I spend six weeks every spring doing bird surveys for the Forest Service across Western North Carolina. My travels take me from Hiwassee Dam, to Lake Chatuge, to Black Balsam, to Hot Springs, to the Pinks Beds, to Roan Mountain, Mount Mitchell, Roaring Creek and Boone Fork plus other locations. Many of these points have been in place for decades monitoring the correlations between changes in habitat (say for timbering and/or wildfires, or simply natural aging of forests) and the changes in corresponding bird species.

This past Saturday (5/6/16) I was at the Tsali Recreation Area on the Swain/Graham county line in the Cheoah District. Cheoah is one of the districts I’ve been doing since 2007. I have a number of points in the area in early-succession forests. I don’t know if these conditions came about because of wildfire or timbering but when I started in 2007 the forest at one of my survey points was very young with a lot of herbaceous, brushy vegetation.

I remember the first morning I surveyed one particular point back in 2007. I was greeted with the raucous song (if you call the collection of whistles, grunts and chatter emitted by the yellow-breasted chat on territory song) of a couple, maybe three different yellow-breasted chats. Chats love dense, shrubby habitat like clearcuts and abandoned fields and they were quite common here for a number of years. But after three or four years the chat serenades began to diminish. I would have to check my records but I think around 2010 was the last record of chats on this point.

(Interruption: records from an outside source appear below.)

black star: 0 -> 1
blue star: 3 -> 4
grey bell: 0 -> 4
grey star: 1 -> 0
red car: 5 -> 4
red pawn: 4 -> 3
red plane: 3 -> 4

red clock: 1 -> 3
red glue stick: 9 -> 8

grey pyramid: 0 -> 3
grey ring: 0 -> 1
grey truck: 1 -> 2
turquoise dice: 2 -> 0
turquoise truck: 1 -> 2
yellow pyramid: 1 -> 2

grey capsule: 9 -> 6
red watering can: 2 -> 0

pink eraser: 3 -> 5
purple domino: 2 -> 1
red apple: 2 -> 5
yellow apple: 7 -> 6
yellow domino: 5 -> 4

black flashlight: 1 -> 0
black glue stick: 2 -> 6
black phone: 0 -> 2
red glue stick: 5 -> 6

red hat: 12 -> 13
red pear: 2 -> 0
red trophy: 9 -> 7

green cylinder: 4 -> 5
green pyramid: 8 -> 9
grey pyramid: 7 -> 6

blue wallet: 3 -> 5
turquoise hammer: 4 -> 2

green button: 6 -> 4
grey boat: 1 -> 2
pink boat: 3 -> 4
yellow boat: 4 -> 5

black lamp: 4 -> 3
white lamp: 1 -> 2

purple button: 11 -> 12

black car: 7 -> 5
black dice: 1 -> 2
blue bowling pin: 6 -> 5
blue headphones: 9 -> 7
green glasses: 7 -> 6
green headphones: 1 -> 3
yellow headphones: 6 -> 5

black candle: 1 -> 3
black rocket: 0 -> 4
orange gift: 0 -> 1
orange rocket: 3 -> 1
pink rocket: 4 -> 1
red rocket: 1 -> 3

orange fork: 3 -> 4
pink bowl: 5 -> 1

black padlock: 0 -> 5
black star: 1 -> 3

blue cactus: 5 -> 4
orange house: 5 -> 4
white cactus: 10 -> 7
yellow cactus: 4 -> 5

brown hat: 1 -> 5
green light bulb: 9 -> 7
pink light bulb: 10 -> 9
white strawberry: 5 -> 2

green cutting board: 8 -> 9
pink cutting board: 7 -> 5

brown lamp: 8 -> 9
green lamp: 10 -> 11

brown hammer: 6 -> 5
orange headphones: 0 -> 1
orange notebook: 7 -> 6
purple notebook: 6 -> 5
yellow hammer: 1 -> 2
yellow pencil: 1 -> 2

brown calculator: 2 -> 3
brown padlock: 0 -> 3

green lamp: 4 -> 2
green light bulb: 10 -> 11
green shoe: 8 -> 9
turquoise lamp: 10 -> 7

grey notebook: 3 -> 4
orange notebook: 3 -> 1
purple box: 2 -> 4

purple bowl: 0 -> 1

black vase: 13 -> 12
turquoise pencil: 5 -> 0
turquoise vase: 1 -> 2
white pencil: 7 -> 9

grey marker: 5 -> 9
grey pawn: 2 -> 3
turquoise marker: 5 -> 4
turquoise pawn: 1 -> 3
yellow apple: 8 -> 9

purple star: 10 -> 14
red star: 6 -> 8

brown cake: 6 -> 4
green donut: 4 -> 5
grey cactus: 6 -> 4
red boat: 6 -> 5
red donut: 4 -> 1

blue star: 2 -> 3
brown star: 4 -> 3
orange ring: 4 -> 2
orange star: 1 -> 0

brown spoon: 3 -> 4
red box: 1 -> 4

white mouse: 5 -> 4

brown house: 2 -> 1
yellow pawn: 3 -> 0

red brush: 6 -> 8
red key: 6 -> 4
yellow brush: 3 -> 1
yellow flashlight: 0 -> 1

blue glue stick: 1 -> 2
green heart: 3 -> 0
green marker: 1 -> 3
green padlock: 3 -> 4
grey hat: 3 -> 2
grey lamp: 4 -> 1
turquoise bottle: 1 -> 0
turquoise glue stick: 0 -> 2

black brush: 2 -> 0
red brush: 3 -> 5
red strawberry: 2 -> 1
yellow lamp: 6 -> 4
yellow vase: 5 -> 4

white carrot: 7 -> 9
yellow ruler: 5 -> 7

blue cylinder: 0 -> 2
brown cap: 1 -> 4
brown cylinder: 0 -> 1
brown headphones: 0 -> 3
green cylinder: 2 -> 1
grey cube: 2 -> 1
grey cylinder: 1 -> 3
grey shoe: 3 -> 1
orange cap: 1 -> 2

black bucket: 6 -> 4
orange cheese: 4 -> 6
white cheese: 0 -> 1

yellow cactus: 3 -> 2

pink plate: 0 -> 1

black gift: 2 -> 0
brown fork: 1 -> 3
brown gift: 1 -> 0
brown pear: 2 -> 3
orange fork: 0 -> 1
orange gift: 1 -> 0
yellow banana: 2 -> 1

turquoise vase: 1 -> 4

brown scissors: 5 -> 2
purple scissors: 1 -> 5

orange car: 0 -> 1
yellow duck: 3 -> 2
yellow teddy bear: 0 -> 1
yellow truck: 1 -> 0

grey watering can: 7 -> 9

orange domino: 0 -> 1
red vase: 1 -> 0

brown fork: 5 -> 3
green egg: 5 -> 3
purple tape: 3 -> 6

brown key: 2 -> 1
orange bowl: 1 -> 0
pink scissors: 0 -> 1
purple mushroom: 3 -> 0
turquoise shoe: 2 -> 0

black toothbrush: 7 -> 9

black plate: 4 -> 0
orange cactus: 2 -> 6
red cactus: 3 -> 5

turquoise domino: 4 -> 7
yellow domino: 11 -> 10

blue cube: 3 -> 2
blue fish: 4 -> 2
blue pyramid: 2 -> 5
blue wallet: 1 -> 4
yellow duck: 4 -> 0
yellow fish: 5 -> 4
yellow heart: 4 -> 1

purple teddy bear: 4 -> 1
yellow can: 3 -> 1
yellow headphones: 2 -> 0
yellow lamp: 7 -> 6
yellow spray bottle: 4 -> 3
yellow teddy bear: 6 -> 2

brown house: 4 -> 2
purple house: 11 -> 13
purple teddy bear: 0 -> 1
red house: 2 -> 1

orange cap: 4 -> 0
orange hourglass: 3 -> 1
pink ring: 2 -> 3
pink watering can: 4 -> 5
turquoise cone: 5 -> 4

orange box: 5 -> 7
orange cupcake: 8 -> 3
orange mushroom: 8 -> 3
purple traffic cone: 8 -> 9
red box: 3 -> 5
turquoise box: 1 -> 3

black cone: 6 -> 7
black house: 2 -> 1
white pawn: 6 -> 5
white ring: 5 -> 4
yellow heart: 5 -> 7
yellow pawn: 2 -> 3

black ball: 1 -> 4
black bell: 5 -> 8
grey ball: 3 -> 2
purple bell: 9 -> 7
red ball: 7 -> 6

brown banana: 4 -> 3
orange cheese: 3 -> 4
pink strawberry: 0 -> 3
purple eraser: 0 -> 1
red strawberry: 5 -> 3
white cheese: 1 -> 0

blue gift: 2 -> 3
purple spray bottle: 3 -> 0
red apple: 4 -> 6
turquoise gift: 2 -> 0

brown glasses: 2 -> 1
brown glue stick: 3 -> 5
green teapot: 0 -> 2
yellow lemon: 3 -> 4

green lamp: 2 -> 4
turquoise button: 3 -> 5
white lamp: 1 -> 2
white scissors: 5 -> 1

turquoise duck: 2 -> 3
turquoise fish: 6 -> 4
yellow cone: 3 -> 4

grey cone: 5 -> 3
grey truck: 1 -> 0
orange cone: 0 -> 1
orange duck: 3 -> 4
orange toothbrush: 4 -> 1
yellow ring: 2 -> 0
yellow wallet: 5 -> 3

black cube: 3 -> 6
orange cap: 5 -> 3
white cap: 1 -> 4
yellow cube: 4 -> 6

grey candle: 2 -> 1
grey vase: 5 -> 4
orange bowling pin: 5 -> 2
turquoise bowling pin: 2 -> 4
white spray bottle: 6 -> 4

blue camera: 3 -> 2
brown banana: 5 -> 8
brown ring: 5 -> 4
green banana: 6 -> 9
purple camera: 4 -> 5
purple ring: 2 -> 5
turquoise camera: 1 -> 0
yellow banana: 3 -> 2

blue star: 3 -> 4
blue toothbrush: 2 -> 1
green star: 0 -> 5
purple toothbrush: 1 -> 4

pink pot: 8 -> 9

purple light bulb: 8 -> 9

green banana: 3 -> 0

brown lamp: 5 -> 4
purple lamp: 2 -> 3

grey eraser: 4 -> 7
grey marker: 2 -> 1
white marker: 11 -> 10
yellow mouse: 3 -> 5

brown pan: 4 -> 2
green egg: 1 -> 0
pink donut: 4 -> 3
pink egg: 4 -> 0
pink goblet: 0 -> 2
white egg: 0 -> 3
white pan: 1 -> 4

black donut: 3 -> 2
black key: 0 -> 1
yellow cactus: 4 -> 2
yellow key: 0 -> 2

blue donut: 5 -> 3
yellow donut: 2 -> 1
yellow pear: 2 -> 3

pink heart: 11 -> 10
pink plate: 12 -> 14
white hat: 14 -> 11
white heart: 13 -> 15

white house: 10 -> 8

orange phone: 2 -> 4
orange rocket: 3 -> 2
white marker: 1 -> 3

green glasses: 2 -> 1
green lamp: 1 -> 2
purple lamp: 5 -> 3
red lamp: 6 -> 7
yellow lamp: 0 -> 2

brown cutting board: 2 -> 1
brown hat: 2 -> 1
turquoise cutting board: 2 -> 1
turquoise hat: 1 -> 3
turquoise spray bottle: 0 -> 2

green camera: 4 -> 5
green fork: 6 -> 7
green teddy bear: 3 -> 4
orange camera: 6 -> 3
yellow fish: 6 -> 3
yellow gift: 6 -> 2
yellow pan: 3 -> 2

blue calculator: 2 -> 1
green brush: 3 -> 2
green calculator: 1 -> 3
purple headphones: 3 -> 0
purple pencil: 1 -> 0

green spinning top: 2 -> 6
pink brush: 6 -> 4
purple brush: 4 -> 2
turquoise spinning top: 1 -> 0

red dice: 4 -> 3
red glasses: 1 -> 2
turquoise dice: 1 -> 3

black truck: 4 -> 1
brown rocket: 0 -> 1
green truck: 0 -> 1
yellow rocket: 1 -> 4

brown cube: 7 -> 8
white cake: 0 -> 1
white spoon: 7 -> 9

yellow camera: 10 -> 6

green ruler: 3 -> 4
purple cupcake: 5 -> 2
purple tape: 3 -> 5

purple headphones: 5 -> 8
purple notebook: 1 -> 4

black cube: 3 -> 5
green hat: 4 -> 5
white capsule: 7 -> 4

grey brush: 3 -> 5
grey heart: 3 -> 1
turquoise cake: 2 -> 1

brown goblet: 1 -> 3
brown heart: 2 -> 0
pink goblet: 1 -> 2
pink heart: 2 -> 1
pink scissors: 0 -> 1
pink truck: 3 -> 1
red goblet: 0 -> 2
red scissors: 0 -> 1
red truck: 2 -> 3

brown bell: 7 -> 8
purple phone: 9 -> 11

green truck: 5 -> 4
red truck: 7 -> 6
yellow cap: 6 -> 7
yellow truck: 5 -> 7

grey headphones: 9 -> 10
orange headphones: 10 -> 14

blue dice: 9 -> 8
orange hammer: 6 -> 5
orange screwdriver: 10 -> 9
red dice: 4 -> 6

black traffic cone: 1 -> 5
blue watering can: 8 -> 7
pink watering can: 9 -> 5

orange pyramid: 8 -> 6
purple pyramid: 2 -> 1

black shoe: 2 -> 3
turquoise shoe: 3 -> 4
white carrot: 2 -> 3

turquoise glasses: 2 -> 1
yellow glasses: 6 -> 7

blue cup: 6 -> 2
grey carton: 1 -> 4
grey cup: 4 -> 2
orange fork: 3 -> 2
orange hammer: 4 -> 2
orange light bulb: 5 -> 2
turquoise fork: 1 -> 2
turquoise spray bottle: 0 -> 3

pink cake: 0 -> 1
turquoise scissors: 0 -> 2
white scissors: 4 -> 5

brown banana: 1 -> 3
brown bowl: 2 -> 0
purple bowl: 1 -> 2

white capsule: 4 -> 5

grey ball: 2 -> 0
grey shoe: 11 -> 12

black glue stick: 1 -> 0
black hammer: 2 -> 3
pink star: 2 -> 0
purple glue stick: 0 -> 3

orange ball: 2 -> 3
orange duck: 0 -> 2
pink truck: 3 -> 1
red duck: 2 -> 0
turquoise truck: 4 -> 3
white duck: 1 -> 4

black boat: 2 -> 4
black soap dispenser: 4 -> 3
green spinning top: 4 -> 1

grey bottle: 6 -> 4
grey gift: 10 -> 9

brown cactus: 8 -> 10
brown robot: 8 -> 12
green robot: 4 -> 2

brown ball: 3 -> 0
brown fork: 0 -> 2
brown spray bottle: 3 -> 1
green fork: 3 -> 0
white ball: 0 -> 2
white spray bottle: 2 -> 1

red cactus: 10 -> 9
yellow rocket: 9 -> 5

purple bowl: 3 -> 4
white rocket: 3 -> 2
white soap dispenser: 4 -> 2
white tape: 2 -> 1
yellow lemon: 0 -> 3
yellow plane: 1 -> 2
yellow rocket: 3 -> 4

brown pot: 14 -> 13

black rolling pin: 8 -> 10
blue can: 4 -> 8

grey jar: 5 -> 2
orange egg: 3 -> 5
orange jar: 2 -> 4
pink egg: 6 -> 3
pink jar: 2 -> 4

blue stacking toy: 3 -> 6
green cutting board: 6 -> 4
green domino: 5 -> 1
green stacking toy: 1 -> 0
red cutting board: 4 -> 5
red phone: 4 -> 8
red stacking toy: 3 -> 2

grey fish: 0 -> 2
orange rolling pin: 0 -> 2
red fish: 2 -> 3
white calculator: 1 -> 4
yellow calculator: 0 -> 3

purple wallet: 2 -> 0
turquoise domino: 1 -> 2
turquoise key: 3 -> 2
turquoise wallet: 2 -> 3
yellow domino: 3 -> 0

Last Saturday when I approached the point I was immediately greeted with a new song. It was the buzzy rising song of a prairie warbler. Prairies have a song that resembles one of the northern parula songs but it doesn’t beak-off at the end. It rises up the scale but then just kinda fades away.

As the brushy herbaceous habitat of the chat ages the forest takes on a different “scrub” look with young woody saplings beginning to rise above the tangled underbrush, shading it and diminishing it’s hold on the landscape. This scrubby landscape is no longer optimum chat habitat but perfect for prairie warblers. And the two or three I heard last Saturday seemed to vouch for this.

I am curious now as to what will follow. How long will prairie warblers find this area ideal? What will happen when the young trees begin to become dominant and the forest habitat changes yet again? I’m sure indigo buntings are on the horizon (some are already in the neighborhood) and probably hooded warblers and red-eyed vireos.

When it comes to our relationship with wildlands we are evolving just as forests do. Today we are at a stage where “management” reigns supreme. We know how to create habitat at a species level and if we want chats or white-tailed deer we can create that habitat. But are we mature enough to create a forest? Will stewardship and appreciation replace our need to manage?